Workers’ compensation benefits are only payable for compensable injuries. A compensable injury is one which arises out of and in the course of the employment. Section 8-41-301(1)(b), C.R.S. 1998; Price v. Industrial Claim Appeals Office, 919 P.2d 207 (Colo. 1996). Furthermore, the claimant bears the burden to prove a compensable injury by a preponderance of the evidence. Section 8-43-201, C.R.S. 1998; Younger v. City and County of Denver, 810 P.2d 647 (Colo. 1991).
The claimant’s arguments notwithstanding, the ALJ’s order reflects her consideration of the applicable legal standard. In Conclusions of Law 1 and 4 the ALJ explicitly stated her determination that the claimant:
“failed to prove by a preponderance of evidence that he suffered an injury on March 4, 1998, arising out of and in the course of his employment with the employer.”
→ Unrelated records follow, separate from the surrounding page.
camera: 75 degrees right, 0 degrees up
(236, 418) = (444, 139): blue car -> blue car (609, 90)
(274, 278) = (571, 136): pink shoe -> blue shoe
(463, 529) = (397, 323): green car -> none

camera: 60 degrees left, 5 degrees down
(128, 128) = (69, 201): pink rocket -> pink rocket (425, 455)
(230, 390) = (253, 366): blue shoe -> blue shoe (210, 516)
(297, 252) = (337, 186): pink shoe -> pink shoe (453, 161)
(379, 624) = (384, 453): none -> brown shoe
Further, we have no difficulty ascertaining the basis for the ALJ’s conclusions of law. The ALJ made detailed findings of fact concerning the claimant’s testimony, but found “too many inconsistencies” in the testimony. The ALJ also found that the claimant’s testimony was contracted by the medical records. (Conclusions of Law 1, 2). Therefore, the ALJ determined that the claimant’s testimony concerning how the injuries occurred was “incredible” and not “persuasive.” (Conclusions of Law 1, 2, 4). Instead, the ALJ credited the testimony of the employer’s witnesses Ron Schill and Donna Scaggs, who denied the claimant’s report of an injury on March 4, 1998, and contradicted the claimant’s testimony concerning his work history and the reason he was discharged on March 9, 1998. (Findings of Fact 11, 14, 19, 22, 23, 24, 27, 31; Conclusions of Law 3).
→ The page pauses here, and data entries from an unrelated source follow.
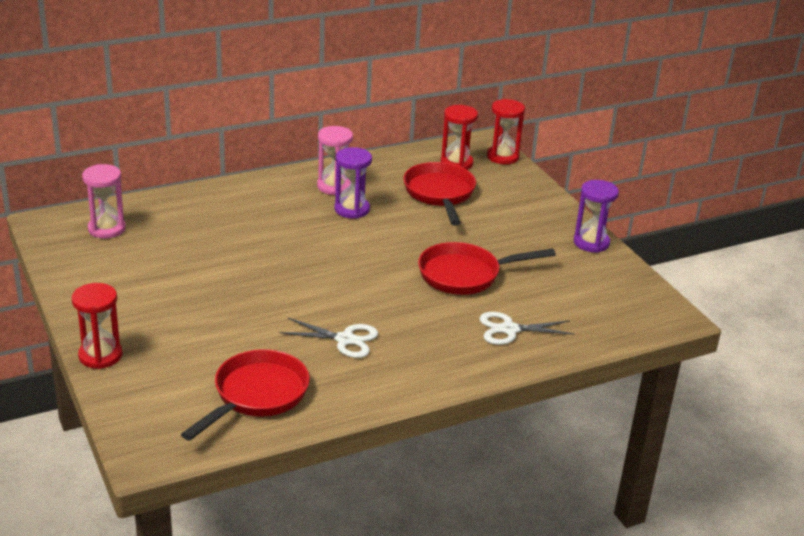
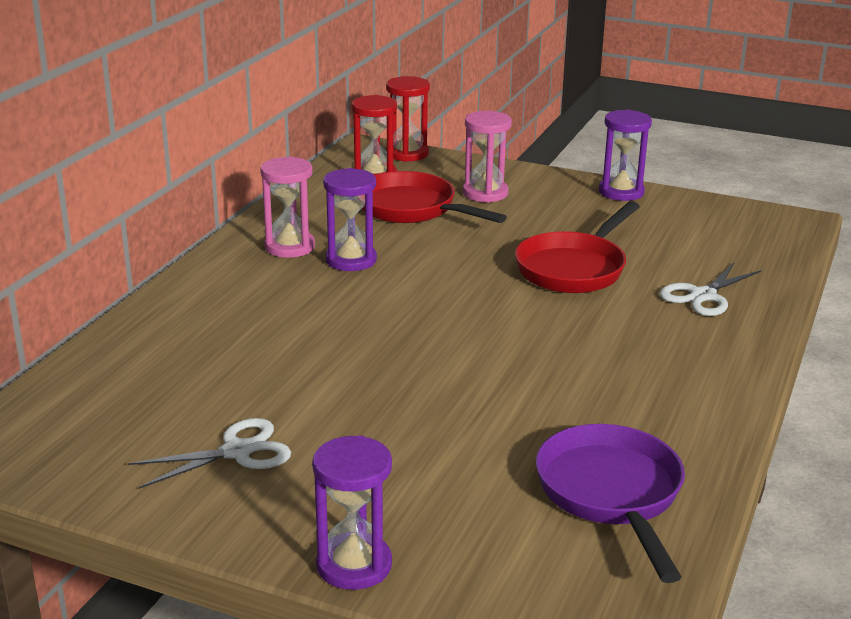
camera: 40 degrees left, 5 degrees down
(100, 355) = (354, 565): red hourglass -> purple hourglass
(106, 229) = (85, 415): pink hourglass -> pink hourglass (485, 193)
(256, 395) = (611, 495): red pan -> purple pan
(345, 339) = (585, 386): white scissors -> white scissors (237, 452)

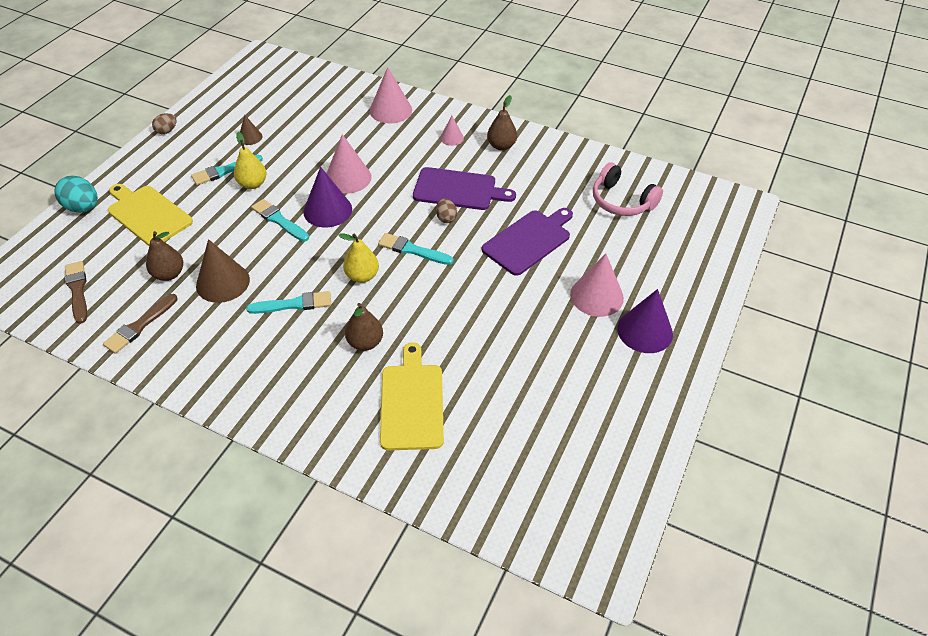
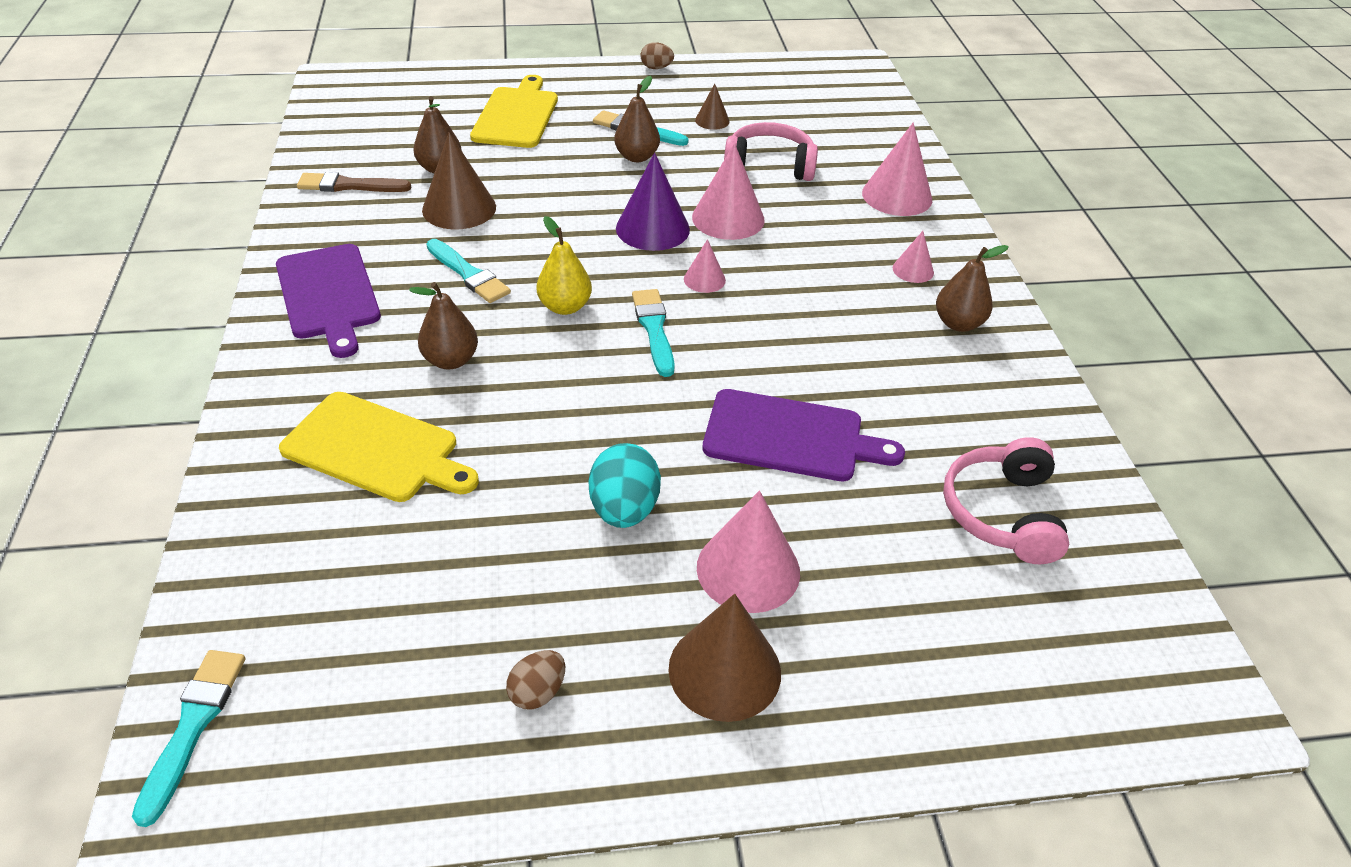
camera: 55 degrees right, 5 degrees down
(77, 290) = (369, 127): brown brush -> none
(83, 208) = (488, 76): turquoise egg -> turquoise egg (624, 509)
(253, 184) = (637, 157): yellow pear -> brown pear
(279, 220) = (597, 201): turquoise brush -> turquoise brush (193, 726)
(317, 138) = (769, 165): none -> pink headphones
(390, 212) = (704, 279): none -> pink cone
(412, 402) = (376, 449): yellow cutting board -> yellow cutting board turned 60 degrees clockwise
(446, 218) = (747, 333): brown egg -> brown egg (537, 692)
(458, 189) = (816, 320): purple cutting board -> purple cutting board (329, 295)
(645, 331) = (724, 670): purple cone -> brown cone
Under these circumstances, the ALJ’s order is sufficient to permit appellate review. Consequently, it is unnecessary to remand the matter for additional findings.
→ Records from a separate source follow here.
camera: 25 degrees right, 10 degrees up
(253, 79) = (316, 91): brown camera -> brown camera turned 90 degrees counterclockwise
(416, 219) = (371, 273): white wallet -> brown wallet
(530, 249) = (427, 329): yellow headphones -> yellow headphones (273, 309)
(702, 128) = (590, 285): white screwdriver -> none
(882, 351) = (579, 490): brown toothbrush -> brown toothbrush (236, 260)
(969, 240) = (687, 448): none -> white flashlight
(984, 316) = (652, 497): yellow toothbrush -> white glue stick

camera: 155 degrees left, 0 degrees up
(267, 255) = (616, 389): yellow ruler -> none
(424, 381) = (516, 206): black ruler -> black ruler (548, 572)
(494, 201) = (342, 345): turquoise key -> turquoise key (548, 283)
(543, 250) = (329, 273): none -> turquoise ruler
Moreover, the ALJ’s findings of fact support the denial of benefits. Consequently, the claimant has failed to establish grounds for appellate relief.
IT IS THEREFORE ORDERED that the ALJ’s order dated August 26, 1998, is affirmed.
INDUSTRIAL CLAIM APPEALS PANEL
______________________________ Kathy E. Dean
______________________________ Robert M. Socolofsky
NOTICE
This Order is final unless an action to modify or vacate this Order is commenced in the Colorado Court of Appeals, 2 East 14th Avenue, Denver, CO 80203, by filing a petition for review with the court, with service of a copy of the petition upon the Industrial Claim Appeals Office and all other parties, within twenty (20) days after the date this Order is mailed, pursuant to section 8-43-301(10) and 307, C.R.S. 1998.
Copies of this decision were mailed April 7, 1999
the following parties:
Lawrence Wolff, PO Box 4214, Pueblo CO 81003
G. Ron Schill, Gen Mgr, Hed Land Enterprises/Freedom Ford, PO Box 713, Pueblo, CO 81003
Vicki Fiebig, Farmers Insurance group, Mile High Service Ctr, PO Box 378230, Denver, CO 80237
Joseph W. Ruppert, 226 West “B” Street, PO Box 8087, Pueblo, CO 81002 (For Claimant)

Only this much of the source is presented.